- Mettre en place un accord sur le CPF co-construit
La nouvelle réforme permet d’introduire un co-investissement CPF entreprise-salarié. L’entreprise financera la formation et la Caisse des Dépôts se chargera de rembourser la part correspondant au CPF du salarié formé.
- Privilégier les formations organisées en blocs de compétences
Tout comme le point ci-dessus, ce type d’organisation se base sur l’investissement entre entreprise et salarié. Le salarié doit donc mobiliser son CPF sur une certification de son choix et l’entreprise, qui cherche également améliorer ses compétences dans ce domaine, facilitera alors le projet du salarié.
- Utiliser un pro-A pour les formations qualifiantes
Pro-A, créé par la loi du 5 septembre 2018, est un dispositif de promotion et/ou de reconversion par alternance.

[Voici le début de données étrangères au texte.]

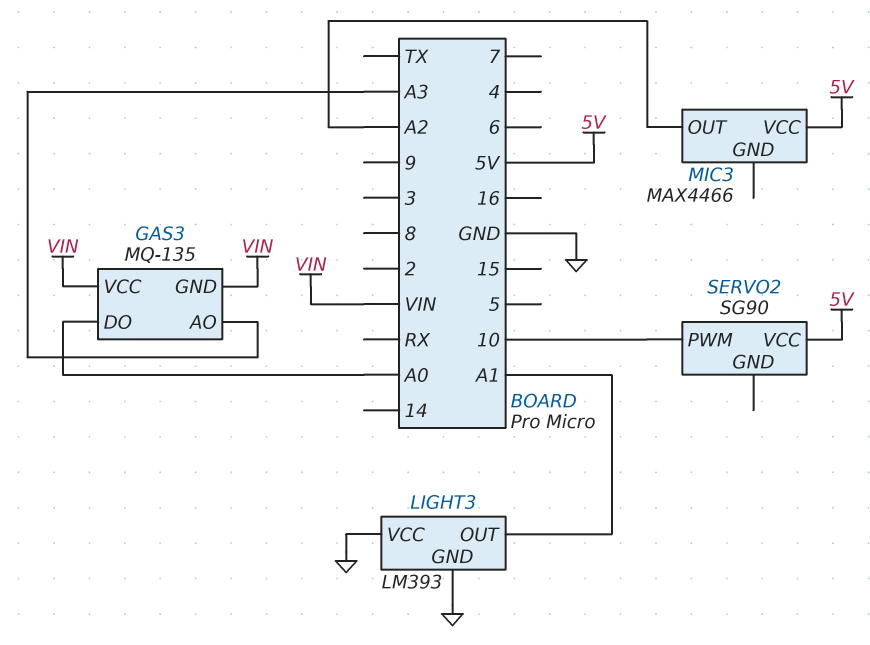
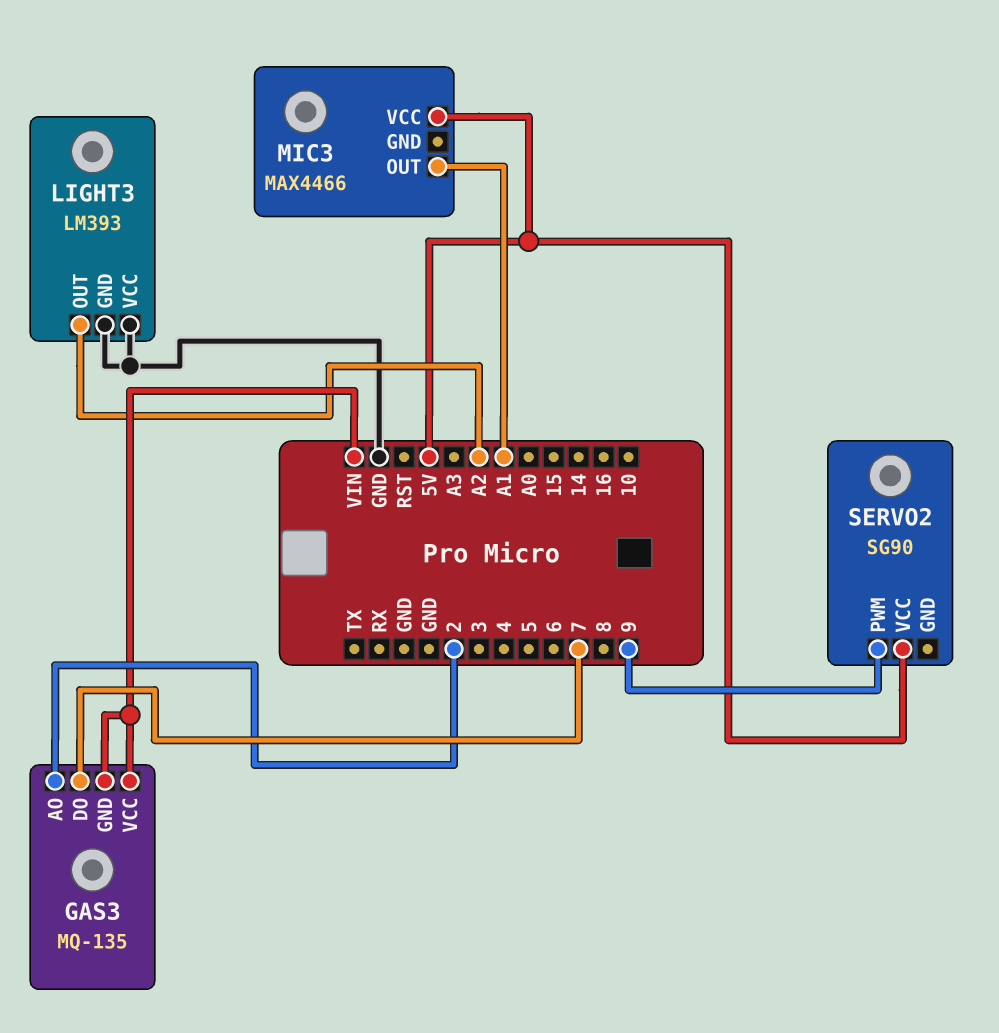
GAS3 pin AO: A3 -> 2
GAS3 pin DO: A0 -> 7
LIGHT3 pin OUT: A1 -> A2
MIC3 pin OUT: A2 -> A1
SERVO2 pin PWM: 10 -> 9

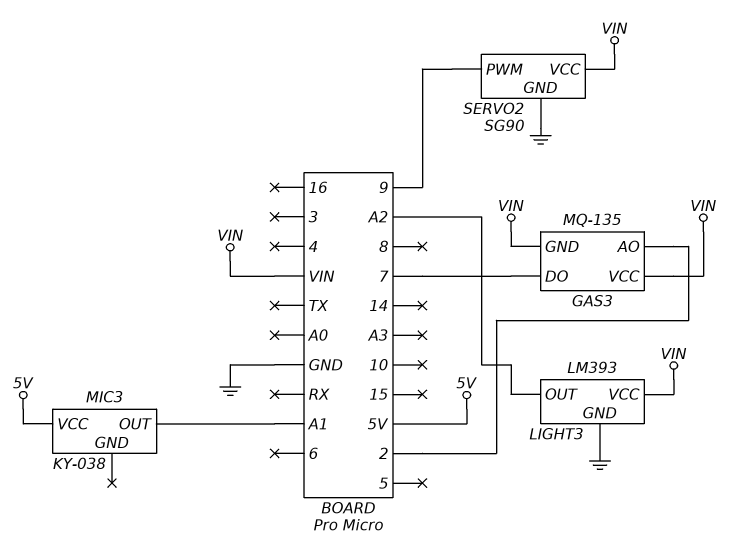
LIGHT3 pin VCC: GND -> VIN
MIC3: MAX4466 -> KY-038
SERVO2 pin GND: none -> GND
SERVO2 pin VCC: 5V -> VIN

Il est pris en charge par les OPCO. Chaque entreprise doit donc se renseigner pour connaître les conditions de prises en charge de son OPCO.
- Développement de l’AFEST pour la formation à distance
L’AFEST (Action de Formation En Situation de Travail) est éligible au financement de la formation professionnelle dans la mesure où l’action de formation est reconnue certifiante ou diplômante.
- Créer un CFA interne
La réforme offre maintenant la possibilité aux entreprises de créer un CFA interne. Le niveau de prise en charge de la formation par apprentissage sera déterminée par la branche dont dépend l’entreprise. Il sera fixé par diplôme et titre à finalité professionnelle, correspondra à un forfait annuel et sera établi pour deux ans minimum.